Great Ocean Road Marathon Festival 2015

This weekend we headed down to Apollo bay on the Great Ocean Road so that husb could take part in the Great Ocean Road marathon festival.
He was doing the half marathon which was 23k, well actually the half is 21k but they make you carry on for a further 2k afterwards to get to the finish line in Apollo Bay. I’m not sure why they don’t just move the finish line so that you actually do the right distance but whatevs.
Now some of my more avid readers (are there any left?!?) may remember husb doing this race before, and you may remember that our accommodation was slightly less than impressive. In fact I thought I was going to be murdered in my bed if you recall? You can read about that here. And also Here. Well you’ll be pleased to know that this time our accommodation was all together more pleasant. We stayed at Apollo Bay cottages which were lovely and did the job nicely thank you. Complete with roaring fire (and comfy socks).

 

 I was slightly concerned on the journey up that we may have a chunder incident due to the combination of lots of lollies from the birthday party the Bear had attended that morning, coupled with husbs crazy driving the windiness of the Great Ocean Road, and it was these I thought, that would not make a good combo.

Turns out I needn’t have worried about the Bear at all – he was right as rain. . . . .

Nope, it was the other one I should have worried about.
I’ll say one thing for the baby Bear – she is a quiet vomiter, horribly, horribly smelly, but quiet as a mouse. In fact I would hardly have known she’d been sick at all if it hadn’t been for the fact that she pebble dashed the iPad that the Bear was watching who then proceeded to scream that she had vomited everywhere.

Of course there was also the cloying sweet smell of stomach bile and partially digested fruit bar that then proceeded to permeate into the fibres of the car that gave me the next clue. Let me tell you, attempting to clean car sick off a velour car seat with the last 2 remaining baby wipes is no mean feat!
I’m also pretty sure that the receptionist at our accommodation was going to report us for child neglect when we rocked up with a boy child with no shoes on, a girl child with no top on and a car stinking of sick!
Awesome! – We have totally got this parenting gig nailed!

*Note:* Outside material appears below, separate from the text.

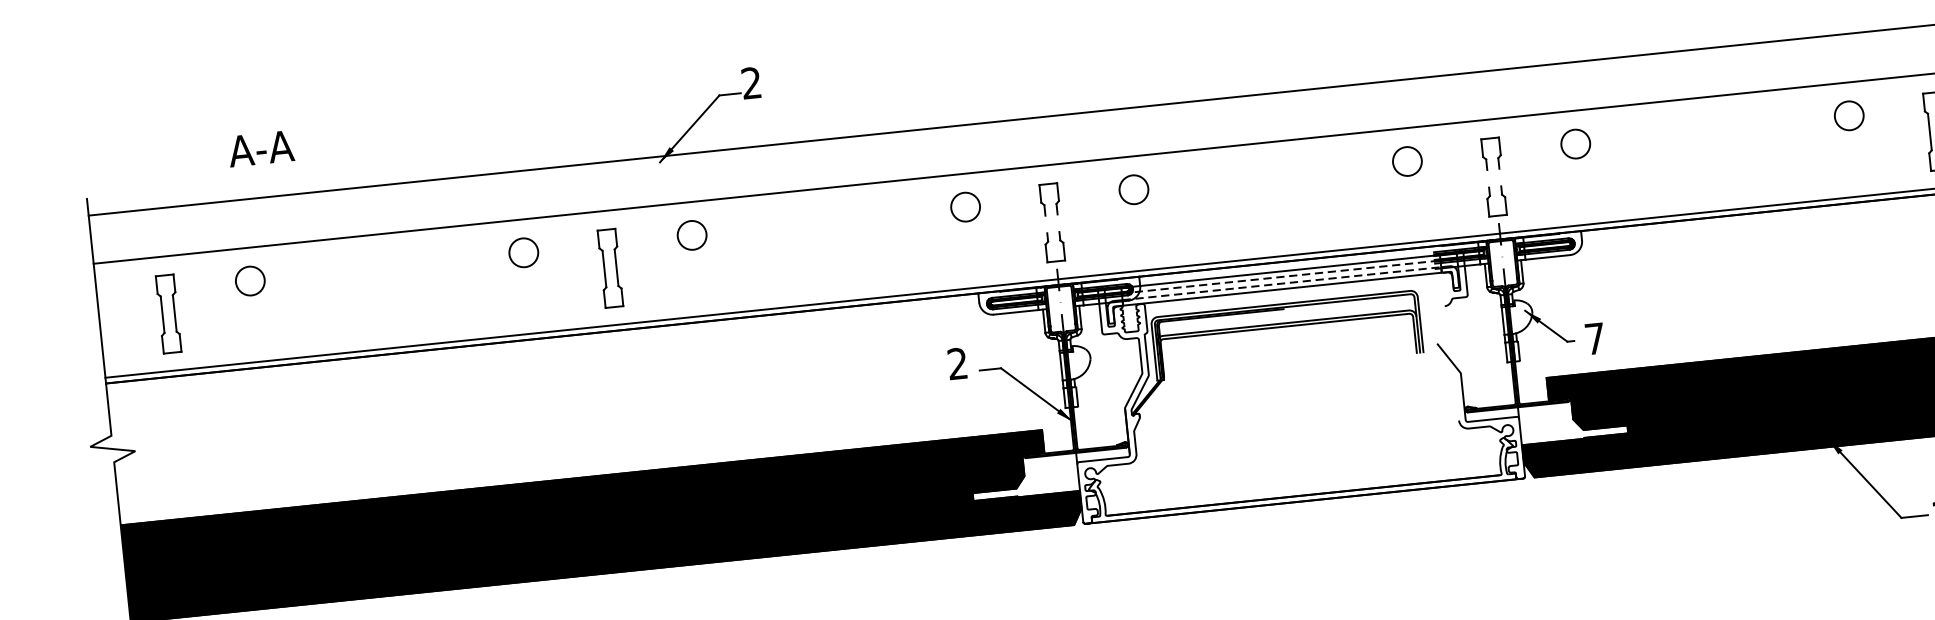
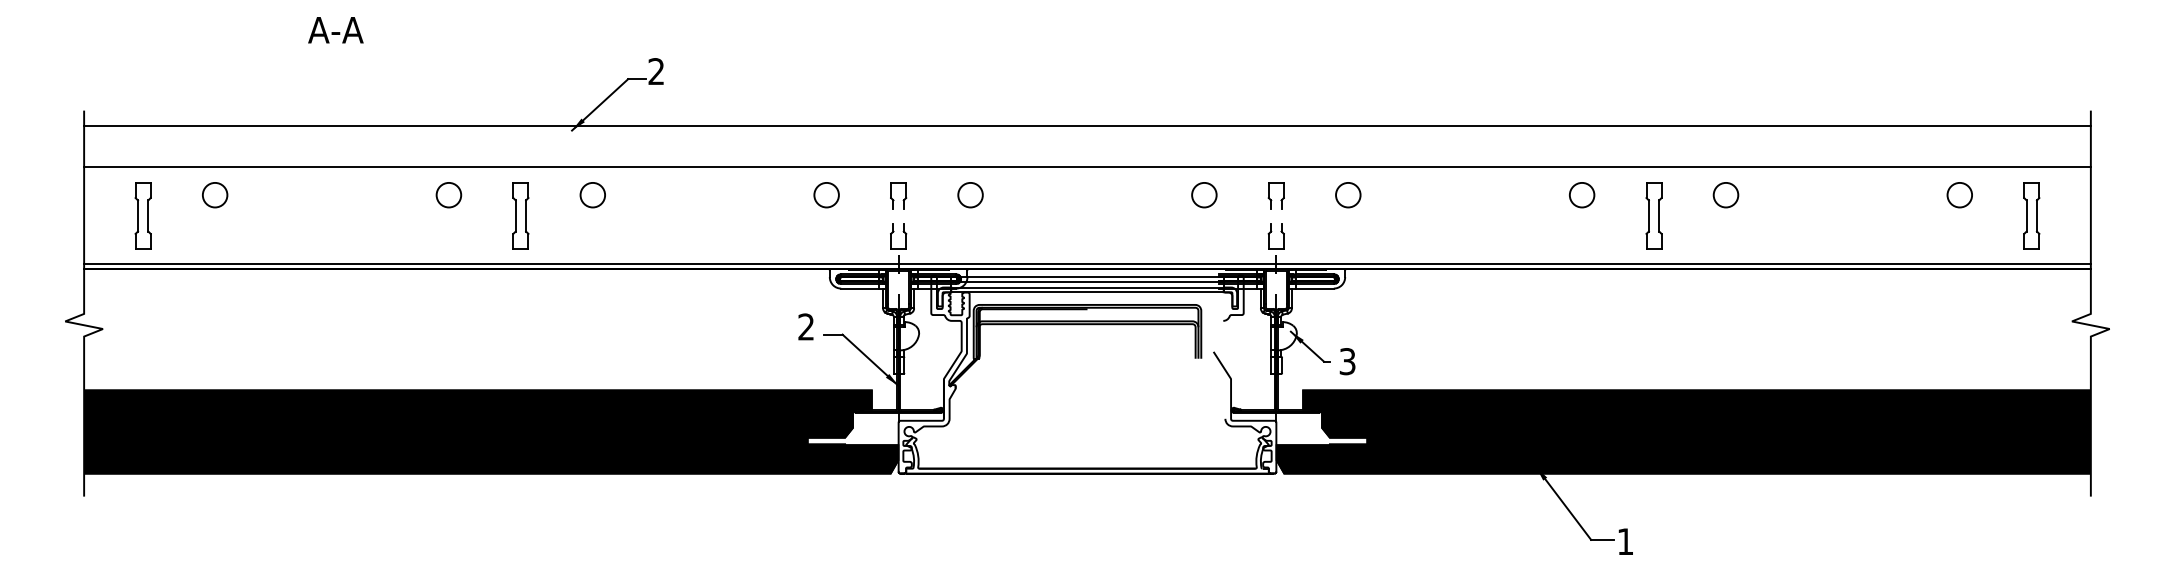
text: (260, 149) -> (335, 30), moved
line: (1282, 276) -> (1088, 281), dashed -> solid
line: (1283, 283) -> (1088, 287), dashed -> solid
text: (1594, 338) -> (1347, 361), 7 -> 3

However, moving on, husb smashed the half marathon. He finished in a time of 1.36 compared to 1.51 when he did it last time. The timing last time was probably something to do with him not wanting to return to our house from hell but hey ho! He was awesome!



 

  #totallynotbiased

I went to the cafe – you’ll never guess what happened next . . . . .

I had a coffee!

What a story eh!

Don’t you just love those click fodder titles though, I saw one the other day and the title was something ridiculous like the one above and turned out to be such a non-story. Well let me assure you people I have one helluva story for you.

Keep reading . . . . .

So I am currently into my weight training ‘it’s all about dem gainz people, it’s all about dem gainz’.

Coupled with this, I am also currently studying to be a Personal Trainer  – I have nearly finished my Cert iii actually and have my practical assessment this weekend. In addition I am also following a Paleo(ish) diet.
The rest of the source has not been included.